One of my buddies is contemplating building a developemetn of them in Roseburg Oregon he owns quite a bit of acreage there  and in our state every parcel has zoning period .. so this is a project that has to go through the subdivision map act.

but in Oregon they embrace small lots.. ie 1 to 1500 sq ft lots are common.

@Chris Seveney The concept isn't that much different than apartments... I think you would attract a different (maybe better?) demographic. I'm not sold on the house on wheels concept because I don't need that in my county to create a legal dwelling. I think using them as "infill" on existing lots with existing homes would be a pretty good strategy. Even zoning for SFR frequently allows for an "accessory dwelling unit" (ADU).

Good points. Where I am located (fairfax county virginia) zoning is extremely restrictive and ADU's are not allowed. When I built my house I finished my basement and put a wet bar in and had to sign a waiver noting it would not be used as an apartment and if it was there was a substantial fine involved.

Well @Chris Seveney I suppose if you or a group of persons wanted to change the policies then you could do some homework and petition for such. This wouldn't mean that HOAs would have to accept them. The mindset of the powers that wrote such restrictive laws may have changed since the big crash, etc.

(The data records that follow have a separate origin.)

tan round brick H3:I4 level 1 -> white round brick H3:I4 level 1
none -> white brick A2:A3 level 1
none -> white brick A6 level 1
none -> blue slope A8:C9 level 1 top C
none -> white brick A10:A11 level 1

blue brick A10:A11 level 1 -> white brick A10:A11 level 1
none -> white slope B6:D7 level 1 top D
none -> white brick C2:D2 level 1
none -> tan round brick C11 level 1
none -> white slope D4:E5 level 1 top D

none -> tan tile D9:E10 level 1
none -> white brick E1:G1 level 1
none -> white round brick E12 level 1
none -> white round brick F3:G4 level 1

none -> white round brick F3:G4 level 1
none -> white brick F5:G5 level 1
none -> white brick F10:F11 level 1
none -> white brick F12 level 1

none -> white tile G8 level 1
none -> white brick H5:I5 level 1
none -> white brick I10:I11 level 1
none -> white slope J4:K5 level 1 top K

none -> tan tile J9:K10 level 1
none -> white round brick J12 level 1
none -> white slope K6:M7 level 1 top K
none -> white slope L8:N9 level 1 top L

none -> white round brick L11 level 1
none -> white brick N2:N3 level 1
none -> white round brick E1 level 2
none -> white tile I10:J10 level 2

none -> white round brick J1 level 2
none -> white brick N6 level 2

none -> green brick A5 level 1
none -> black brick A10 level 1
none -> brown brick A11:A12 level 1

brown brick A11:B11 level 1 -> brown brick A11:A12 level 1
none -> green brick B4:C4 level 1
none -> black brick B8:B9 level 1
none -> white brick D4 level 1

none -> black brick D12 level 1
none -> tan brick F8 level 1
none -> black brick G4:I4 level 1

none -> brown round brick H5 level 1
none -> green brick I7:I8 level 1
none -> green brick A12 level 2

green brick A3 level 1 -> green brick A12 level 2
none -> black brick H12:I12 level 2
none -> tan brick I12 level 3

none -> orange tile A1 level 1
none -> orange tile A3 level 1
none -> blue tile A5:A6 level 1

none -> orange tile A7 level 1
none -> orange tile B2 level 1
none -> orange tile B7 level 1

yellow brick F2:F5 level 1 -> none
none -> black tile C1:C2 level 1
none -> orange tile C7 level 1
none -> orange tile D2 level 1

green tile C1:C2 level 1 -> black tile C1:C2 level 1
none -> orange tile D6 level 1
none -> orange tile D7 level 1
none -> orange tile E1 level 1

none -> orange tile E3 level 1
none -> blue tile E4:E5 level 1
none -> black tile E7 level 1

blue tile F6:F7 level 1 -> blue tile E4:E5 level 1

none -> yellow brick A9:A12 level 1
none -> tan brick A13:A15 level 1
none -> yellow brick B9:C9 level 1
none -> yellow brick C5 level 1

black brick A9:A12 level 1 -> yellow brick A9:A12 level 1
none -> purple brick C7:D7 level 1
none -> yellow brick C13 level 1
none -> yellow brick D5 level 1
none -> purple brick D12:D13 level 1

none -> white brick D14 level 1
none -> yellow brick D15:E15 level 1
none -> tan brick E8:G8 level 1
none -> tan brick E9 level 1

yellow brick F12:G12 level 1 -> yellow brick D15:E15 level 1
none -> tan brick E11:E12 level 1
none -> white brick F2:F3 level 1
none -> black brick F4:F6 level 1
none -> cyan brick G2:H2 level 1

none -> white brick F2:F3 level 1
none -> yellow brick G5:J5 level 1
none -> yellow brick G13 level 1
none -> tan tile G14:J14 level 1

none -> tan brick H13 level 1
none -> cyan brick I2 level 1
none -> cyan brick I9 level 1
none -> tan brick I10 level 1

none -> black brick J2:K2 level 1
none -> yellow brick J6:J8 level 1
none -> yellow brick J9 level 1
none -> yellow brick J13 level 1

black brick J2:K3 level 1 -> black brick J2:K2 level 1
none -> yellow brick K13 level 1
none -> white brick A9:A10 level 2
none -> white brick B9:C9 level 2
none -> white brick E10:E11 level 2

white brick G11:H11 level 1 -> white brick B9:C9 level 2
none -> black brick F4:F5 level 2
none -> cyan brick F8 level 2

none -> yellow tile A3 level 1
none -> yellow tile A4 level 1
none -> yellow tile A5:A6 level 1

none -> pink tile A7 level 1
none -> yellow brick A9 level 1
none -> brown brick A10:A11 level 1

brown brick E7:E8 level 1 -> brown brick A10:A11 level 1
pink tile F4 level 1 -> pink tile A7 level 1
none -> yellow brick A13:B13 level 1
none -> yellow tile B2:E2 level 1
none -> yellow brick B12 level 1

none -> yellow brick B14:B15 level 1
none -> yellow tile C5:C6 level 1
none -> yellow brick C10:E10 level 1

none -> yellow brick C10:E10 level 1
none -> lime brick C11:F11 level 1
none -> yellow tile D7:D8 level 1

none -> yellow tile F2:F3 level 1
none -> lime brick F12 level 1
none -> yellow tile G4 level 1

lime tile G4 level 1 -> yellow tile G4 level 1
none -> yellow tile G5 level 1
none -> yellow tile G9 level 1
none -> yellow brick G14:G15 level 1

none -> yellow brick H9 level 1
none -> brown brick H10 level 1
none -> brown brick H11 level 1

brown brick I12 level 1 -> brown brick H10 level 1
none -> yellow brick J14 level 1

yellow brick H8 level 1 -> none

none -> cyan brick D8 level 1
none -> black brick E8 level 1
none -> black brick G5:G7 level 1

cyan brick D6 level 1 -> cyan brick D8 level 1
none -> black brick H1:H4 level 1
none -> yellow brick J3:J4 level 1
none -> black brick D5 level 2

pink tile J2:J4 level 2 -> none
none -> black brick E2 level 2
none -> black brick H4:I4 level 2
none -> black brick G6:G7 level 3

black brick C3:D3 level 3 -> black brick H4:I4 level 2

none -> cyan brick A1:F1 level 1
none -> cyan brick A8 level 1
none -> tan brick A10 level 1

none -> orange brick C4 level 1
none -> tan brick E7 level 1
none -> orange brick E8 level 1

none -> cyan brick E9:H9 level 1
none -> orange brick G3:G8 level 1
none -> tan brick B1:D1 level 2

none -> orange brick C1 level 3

But then again, it kind of sounded like you weren't thrilled with the concept to begin with - and maybe you wouldn't want your neighbor to have backyard tenants either...

I've researched this.  The most expensive part of a home to build is the kitchen and bath upwards of $200 a sf,  your bedrooms and living areas are more like $40 a sf to build.  If you look the you tub videos on these homes and they cost about 30k to build with the owner doing most of the work if you subbed out to professionals more like 50k because sub contractors have to cover thier set up and overhead cost.  For example roof labor on one of these is probably $800 but only $2,000 on an 1,800 sf home 10X it's size because much of the roofers cost is the overhead and getting all his guys their to set up is like $500 per job.   You can build a modest 3bed 2bath 1200-1300 SF about 100k but you get 3 times the rent.  Conventional construction just makes better business decision.